R/add_connectivity_penalties.R
In prioritizr: Systematic Conservation Prioritization in R

#' @include internal.R Penalty-class.R marxan_connectivity_data_to_matrix.R
NULL

#' Add connectivity penalties
#'
#' Add penalties to a conservation planning problem to account for
#' symmetric connectivity between planning units.
#' Symmetric connectivity data describe connectivity information that is not
#' directional. For example, symmetric connectivity data could describe which
#' planning units are adjacent to each other (see [adjacency_matrix()]),
#' or which planning units are within threshold distance of each other (see
#' [proximity_matrix()]).
#'
#' @param x [problem()] object.
#'
#' @param penalty `numeric` penalty that is used to scale the importance
#'   of selecting planning units with strong connectivity between them compared
#'   to the main problem objective (e.g., solution cost when the argument to
#'   `x` has a minimum set objective set using
#'   [add_min_set_objective()]). Higher `penalty` values
#'   can be used to obtain solutions with a high degree of connectivity,
#'   and smaller `penalty` values can be used to obtain solutions with a
#'   small degree of connectivity. Note that negative `penalty` values can
#'   be used to obtain solutions that have very little connectivity.
#'
#' @param zones `matrix` or `Matrix` object describing the
#'   level of connectivity between different zones. Each row and column
#'   corresponds to a different zone in the argument to `x`, and cell
#'   values indicate the level of connectivity between each combination
#'   of zones. Cell values along the diagonal of the matrix represent
#'   the level of connectivity between planning units allocated to the
#'   same zone. Cell values must lay between 1 and -1, where negative
#'   values favor solutions with weak connectivity. The default argument to
#'   `zones` is an identity matrix (i.e., a matrix with ones along the
#'   matrix diagonal and zeros elsewhere), so that planning units are
#'   only considered to be connected when they are allocated to the same zone.

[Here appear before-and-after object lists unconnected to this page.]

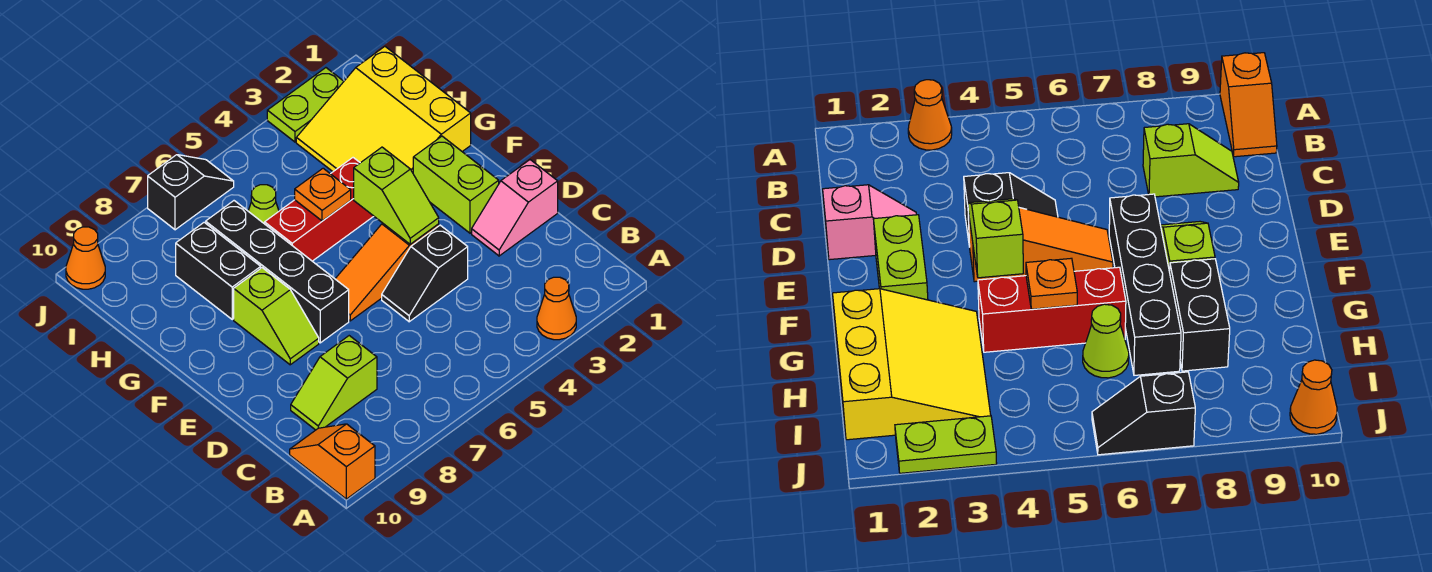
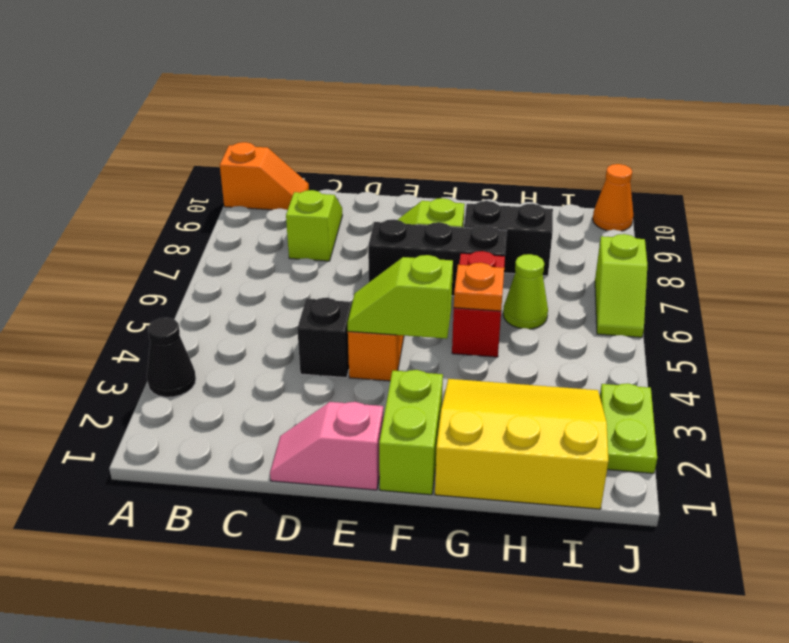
orange cone A3 level 1 -> black cone A3 level 1
pink slope D1:D2 level 1 top 1 -> pink slope D1:E1 level 1 top E
lime brick E2:F2 level 1 -> lime brick F1:F2 level 1
black brick E7:H7 level 1 -> black brick E7:G7 level 1
red brick G4:G6 level 1 -> red brick G5:G6 level 1
black slope J6:J7 level 1 top 7 -> lime slope J6:J7 level 1 top 7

#'   This argument is required when working with multiple zones and the
#'   argument to `data` is a `matrix` or `Matrix` object.
#'   If the argument to `data` is an `array` or `data.frame` with data for
#'   multiple zones (e.g., using the `"zone1"` and `"zone2"` column names),
#'   this argument must explicitly be set to `NULL` otherwise an error will be
#'   thrown.
#'
#' @param data `matrix`, `Matrix`, `data.frame`, or
#'   `array` object containing connectivity data. The connectivity values
#'   correspond to the strength of connectivity between
#'   different planning units. Thus connections between planning units
#'   that are associated with higher values are more favorable in the solution.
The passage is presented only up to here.